I have a fix for it which I plan to commit it tomorrow.
This issue is likely to be a regression introduced by my rewrite of the LSUnit
in commit 5578ec32f9c4fef46adce52a2e3d22bf409b3d2c.
=====
As a side not (unrelated to this bug):
The code generated by LLVM for your code snippet is sub-optimal. It is as if
the compiler tried very hard to keep alive the stack slot containing the old
value of MXCSR (i.e. slot at location `rsp - 4`) until the end of the function.
This is suboptimal because it means that an extra stack slot (rsp - 8) has to
be used for the new value of MXCSR. If instead the original slot was reused,
the compiler could have simply emitted a MR variant of AND (read-modify-write),
and this would have avoided the use of an extra MOV.
GCC gets this right: the entire sequence is three instructions plus the RET.
I wonder if this poor codegen has to do with the fact that STMXCSR is defined
as having "unmodeled side-effects". It might be that somehow that prevents the
compiler from commuting the original ADD and use a RMW variant instead.
Alternatively StackSlotColoring is not doing a good job at merging the two
stack slots. This is just me speculating on what the issue might be in the code
generator.
On the plus side, the compiler is smart at taking advantage of the red-zone in
this case. Part of me wasn't expecting to see negative offsets used with RSP.
In this particular case, it makes perfectly sense and it avoids having to emit
an extra SUB (of RSP) at the beginning, plus an extra ADD at the end.
@andreadb Please can you raise [Comment #1] as a separate x86 bug?
Fixed on master by commit 0e20666db3ac280affe82d31b6c144923704e9c4
@Tom, could you please verify that the fix works for you?
Thanks.
@Simon:I am going to raise a separate bug for that poor-codegen.
Raised bug 48033 for the poor codegen issue.
(In reply to Andrea Di Biagio from comment #3)
> Fixed on master by commit 0e20666db3ac280affe82d31b6c144923704e9c4
>
> @Tom, could you please verify that the fix works for you?

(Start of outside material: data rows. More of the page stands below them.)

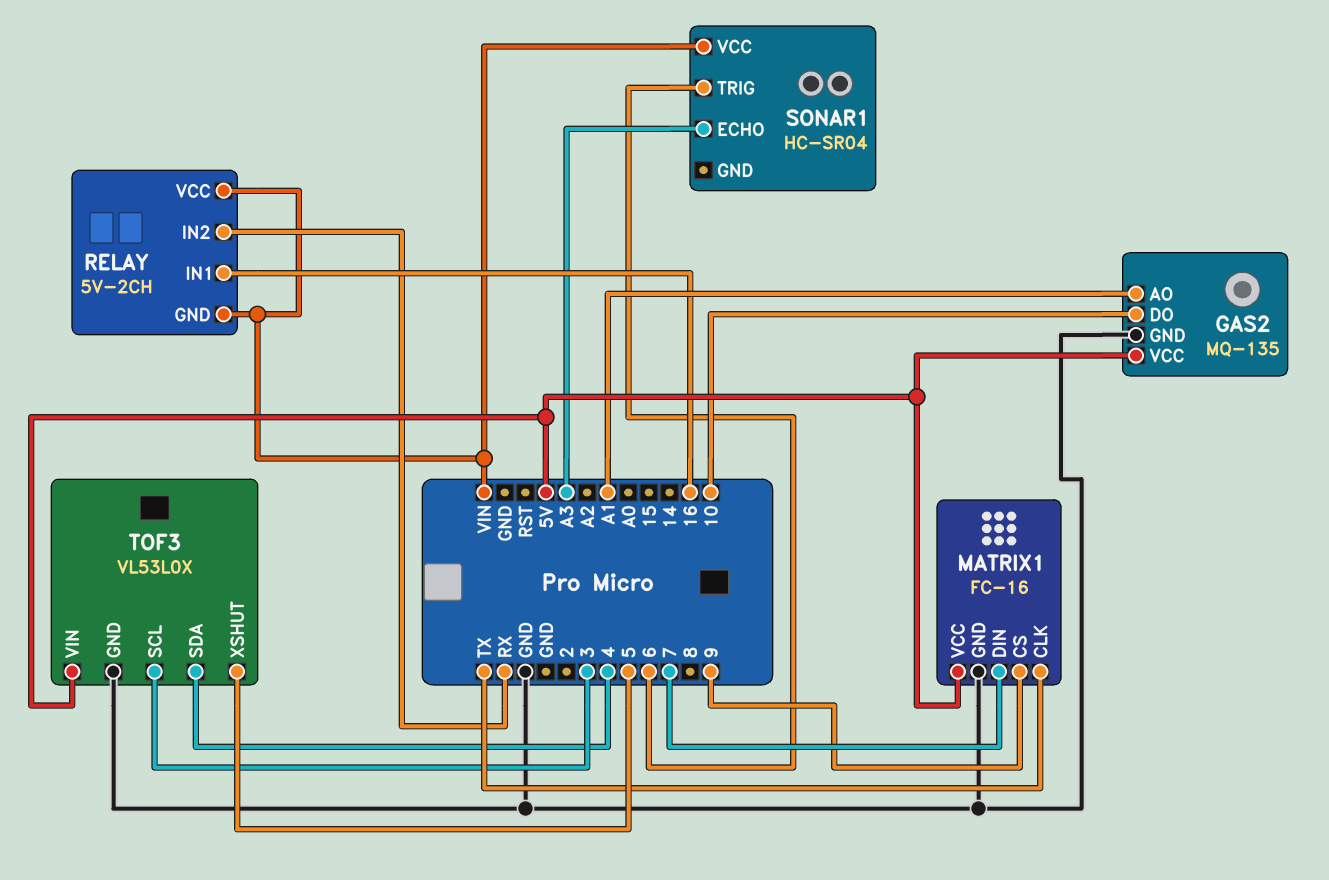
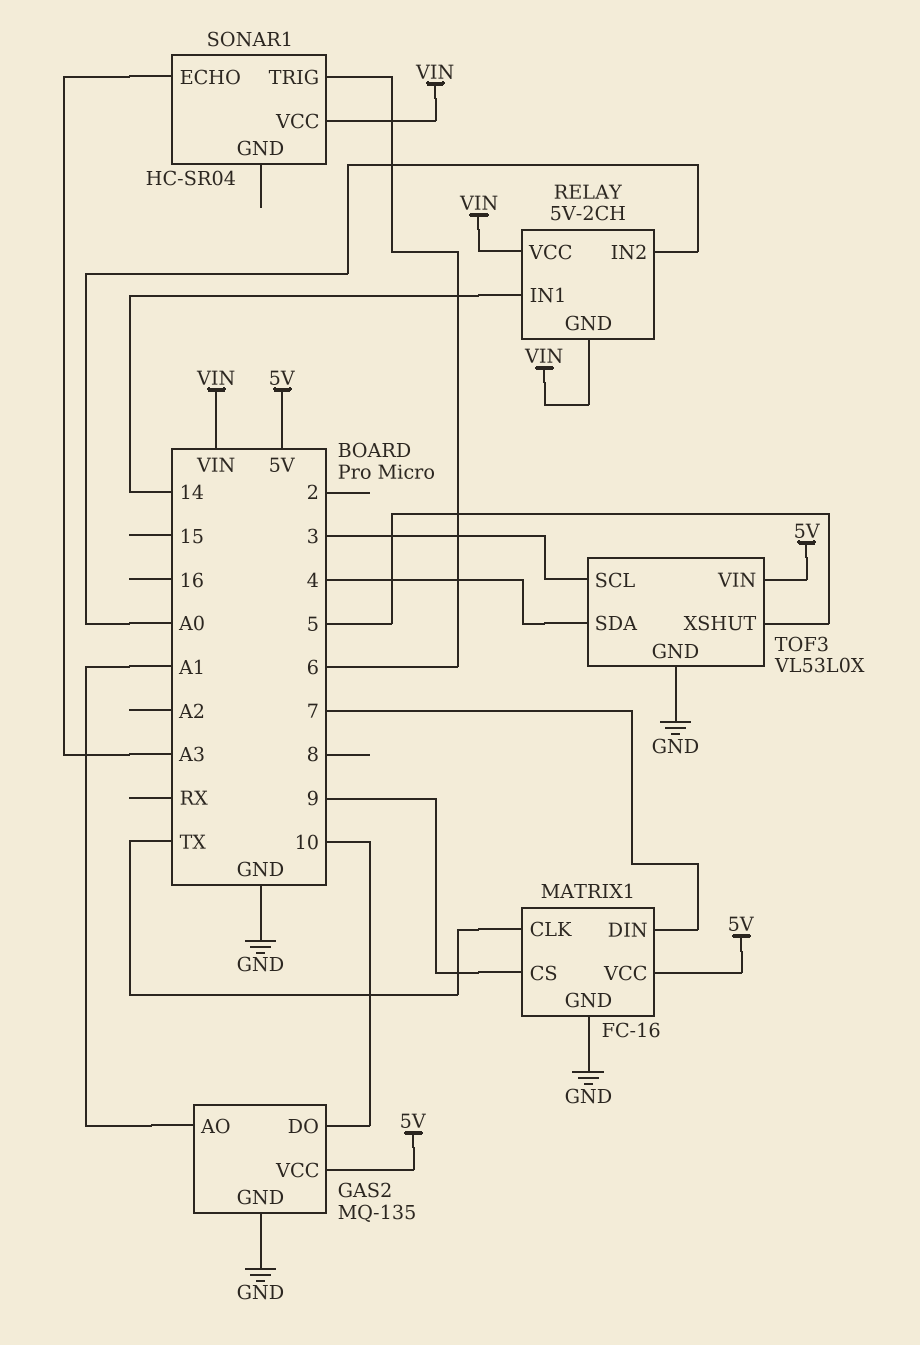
RELAY pin IN1: 16 -> 14
RELAY pin IN2: RX -> A0

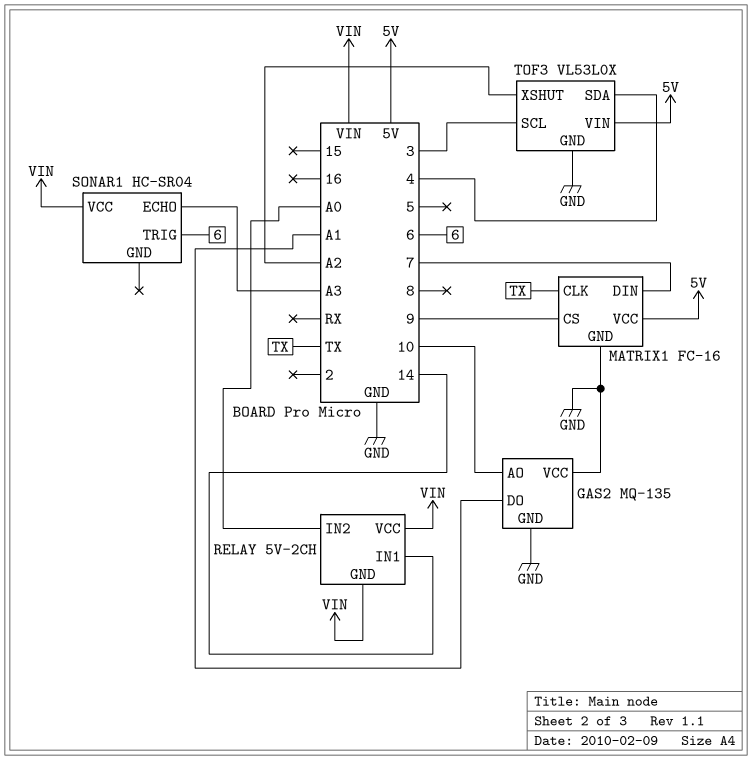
GAS2 pin AO: A1 -> 10
GAS2 pin DO: 10 -> A1
GAS2 pin VCC: 5V -> GND
TOF3 pin XSHUT: 5 -> A2

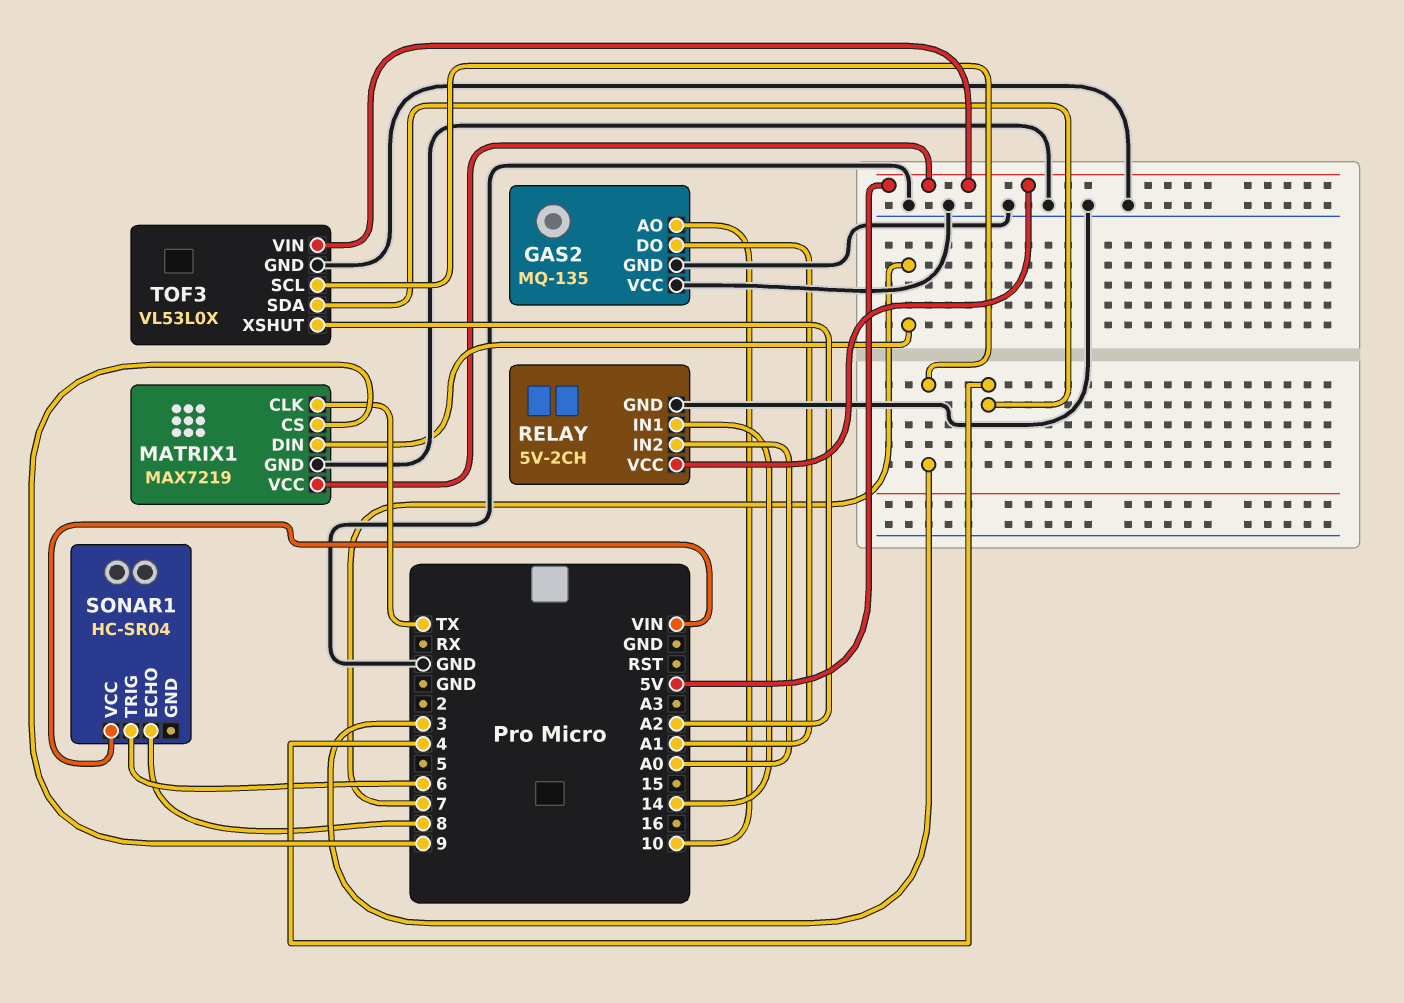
MATRIX1: FC-16 -> MAX7219
RELAY pin GND: VIN -> GND
RELAY pin VCC: VIN -> 5V
SONAR1 pin ECHO: A3 -> 8

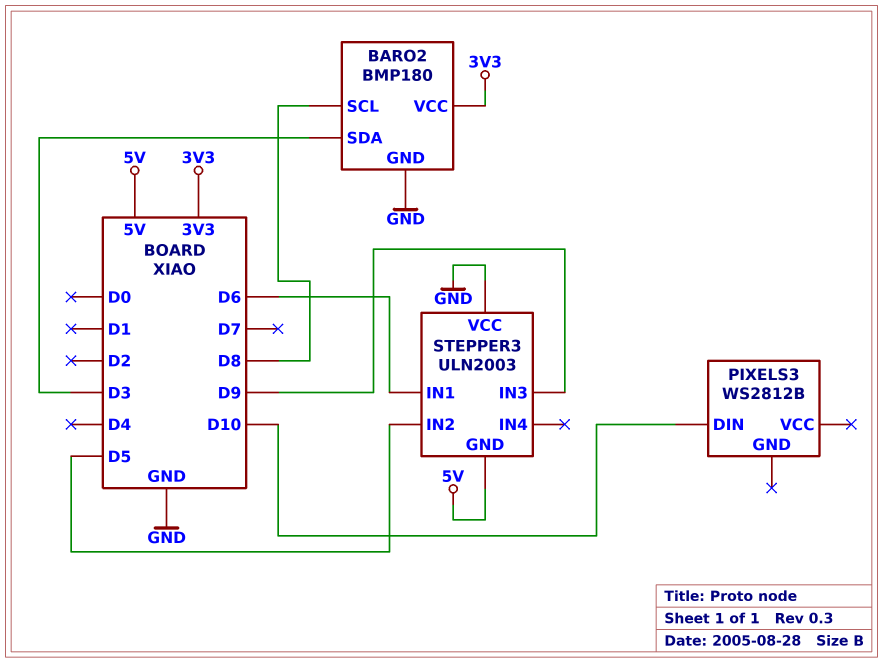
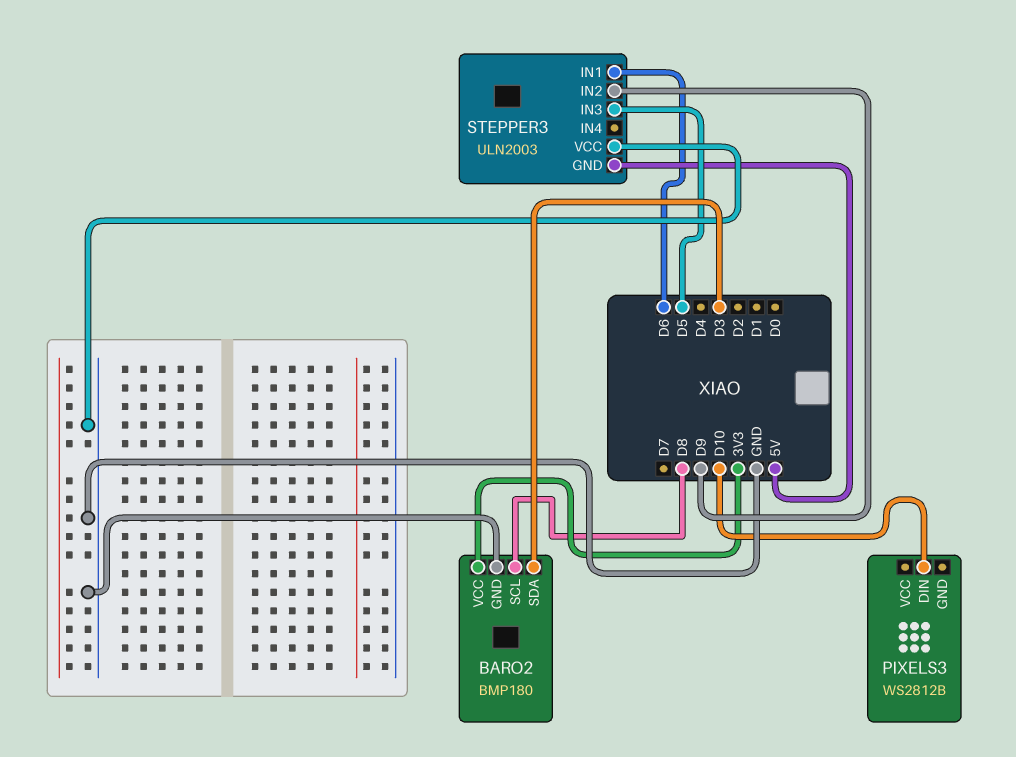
STEPPER3 pin IN2: D5 -> D9
STEPPER3 pin IN3: D9 -> D5

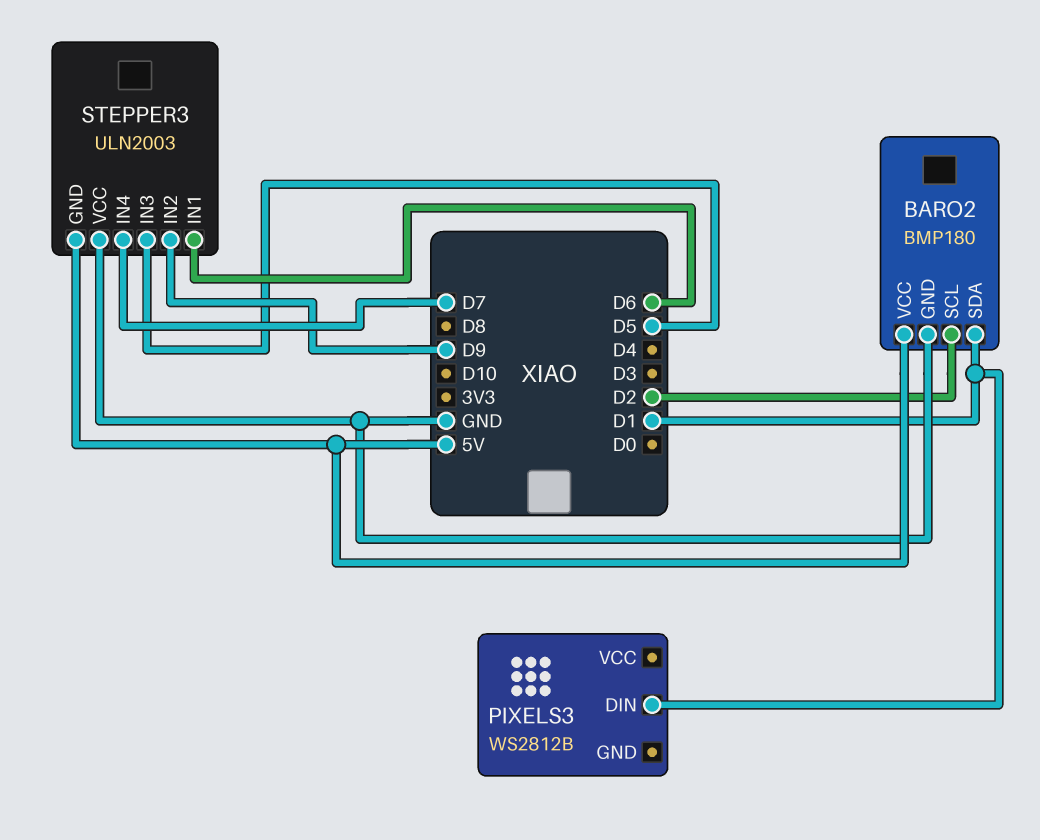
BARO2 pin SCL: D8 -> D2
BARO2 pin SDA: D3 -> D1
BARO2 pin VCC: 3V3 -> 5V
PIXELS3 pin DIN: D10 -> D1
STEPPER3 pin IN4: none -> D7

This should be merged into 11.x - assuming Tom confirms the fix.
Thank you.
The crash is now fixed for me as well.
The inefficient code generation from Clang luckily doesn't affect my real code because it both must remember the old MXCSR and because it's written with inline assembly anyway. I don't trust compilers around rounding mode changes anymore.
Hi Andrea,
What is your opinion on backporting this?
https://reviews.llvm.org/rG0e20666db3ac280affe82d31b6c144923704e9c4
(In reply to Tom Stellard from comment #7)
> Hi Andrea,
>
> What is your opinion on backporting this?
>
> https://reviews.llvm.org/rG0e20666db3ac280affe82d31b6c144923704e9c4
Hi Tom,
My opinion is that it should be merged into the release branch as it prevents a
crash when the input assembly contains store instructions that also have
unmodeled side effects.
Merged: 973b95e0a84